After the apico-basal axis is established, the radial pattern elements of the primordial tissue layers are laid down in the eight-celled embryo by a new round of divisions. These create an outer layer of eight cells (forming the protoderm) and an inner core of eight cells (forming the ground meristem and procambium). The protoderm and procambium become the epidermal and vascular tissues, respectively, of the mature embryo, whereas the cells of the ground meristem differentiate into a cortex or into both cortex and pith. In cereals such as maize, the globular embryo of sixteen to thirty-two cells attains a club-shaped stage when the scutellum appears as a vague elevation at the apico-basal region. The shoot apex and leaf primordia are formed as lateral outgrowths opposite the scutellum. Finally, the appearance of the coleorhiza and the differentiation of the root in the central zone of the embryo complete the process of embryogenesis. In both dicot and monocot embryos, the active life of the suspensor is terminated when the embryonic organs are formed.

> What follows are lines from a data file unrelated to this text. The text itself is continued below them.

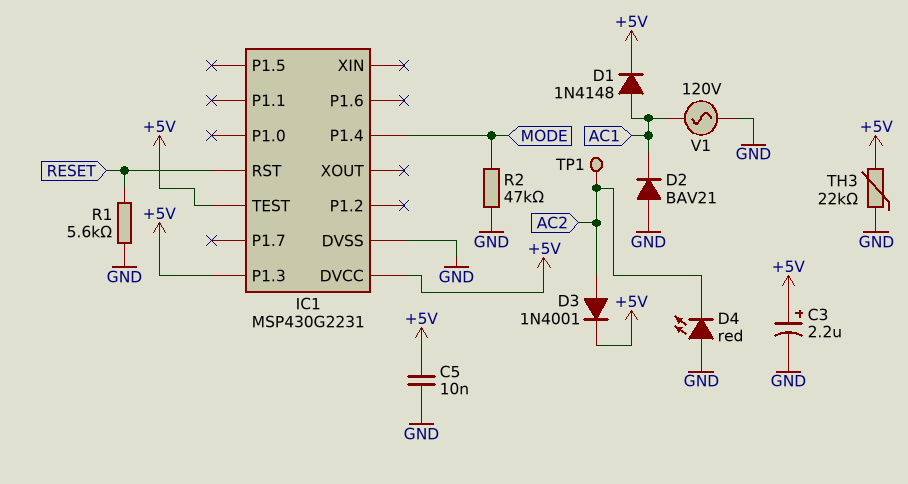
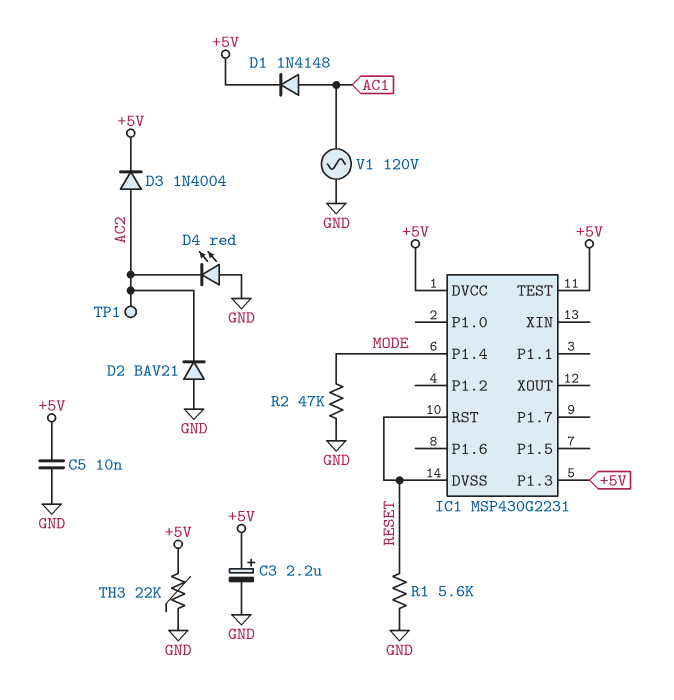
D2: diode BAV21 (A GND, K AC1) -> diode BAV21 (A GND, K AC2)
D3: diode 1N4001 (A AC2, K +5V) -> diode 1N4004 (A AC2, K +5V)
IC1 pin DVSS: GND -> RESET

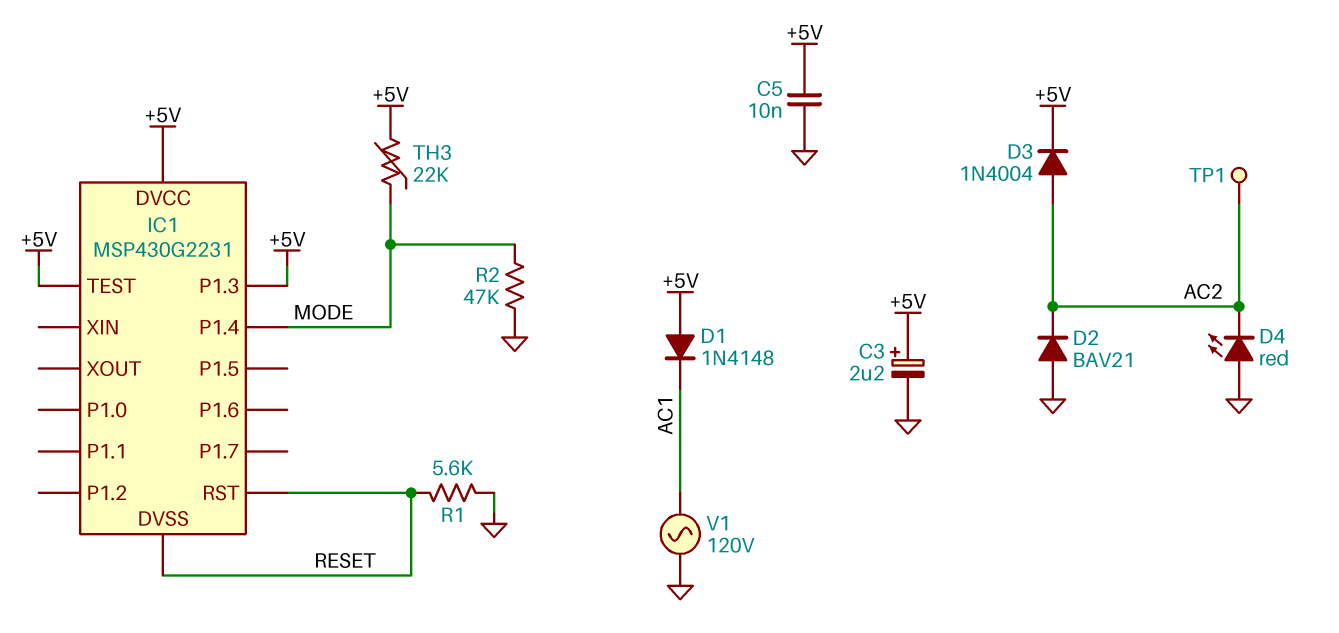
D1: diode 1N4148 (A AC1, K +5V) -> diode 1N4148 (A +5V, K AC1)
TH3: 22k (+5V, GND) -> 22k (+5V, MODE)

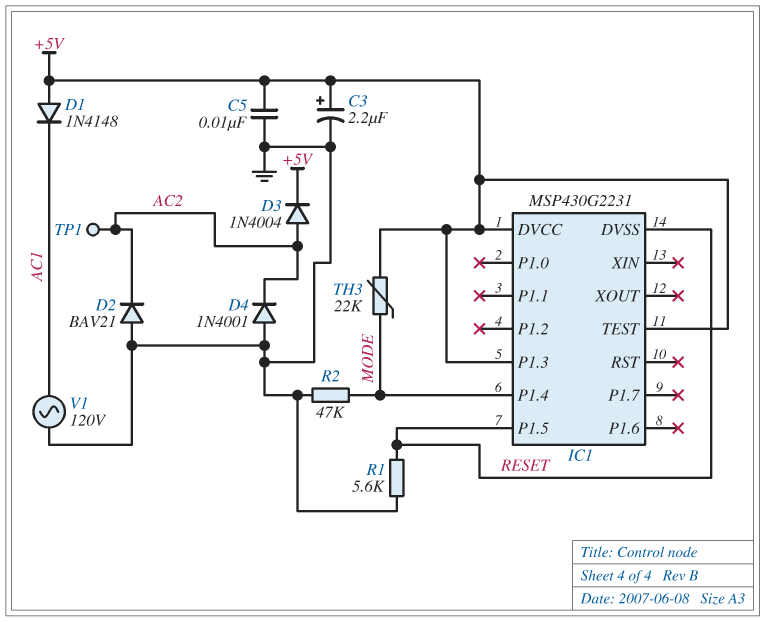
D4: LED red (A GND, K AC2) -> diode 1N4001 (A GND, K AC2)
IC1 pin P1.5: none -> RESET
IC1 pin RST: RESET -> none

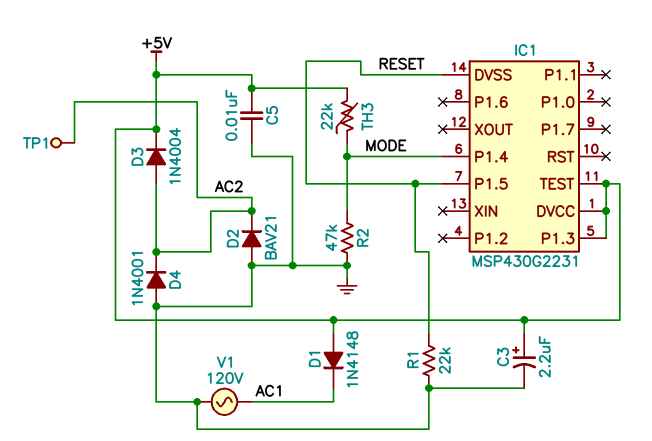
R1: 5.6k (GND, RESET) -> 22k (GND, RESET)

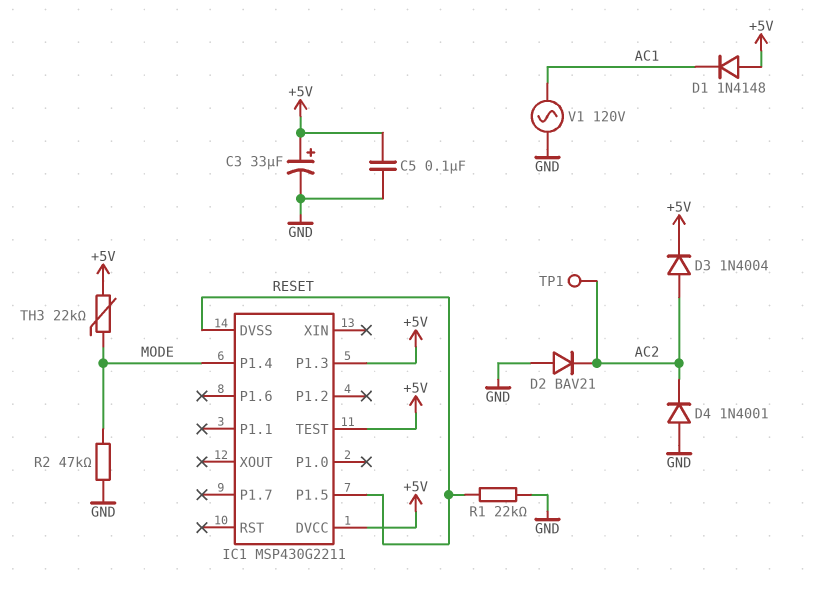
C3: 2.2uF (plus +5V, minus GND) -> 33uF (plus +5V, minus GND)
C5: 10nF (+5V, GND) -> 100nF (+5V, GND)
IC1: MSP430G2231 -> MSP430G2211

Cells, Specialized Types; Differentiation and Development; Genetic Mechanisms and Development; Germination; Reproduction, Fertilization And; Seeds; Tissues.

Raghavan, V. Molecular Embryology of Flowering Plants. New York: Cambridge University Press, 1997.

Raven, Peter H., Ray F. Evert, and Susan E. Eichhorn. Biology of Plants, 6th ed. New York: W. H. Freeman and Company, 1999.

Genetic and molecular studies of embryogenesis in Arabidopsis thaliana have shown that specific genes control the formation of both apico-basal and radial pattern elements in the embryo. Among the genes isolated and characterized are Gnom, Monopteros, and Shoot Meristemless, controlling the apico-basal pattern, and Knolle, controlling the radial pattern.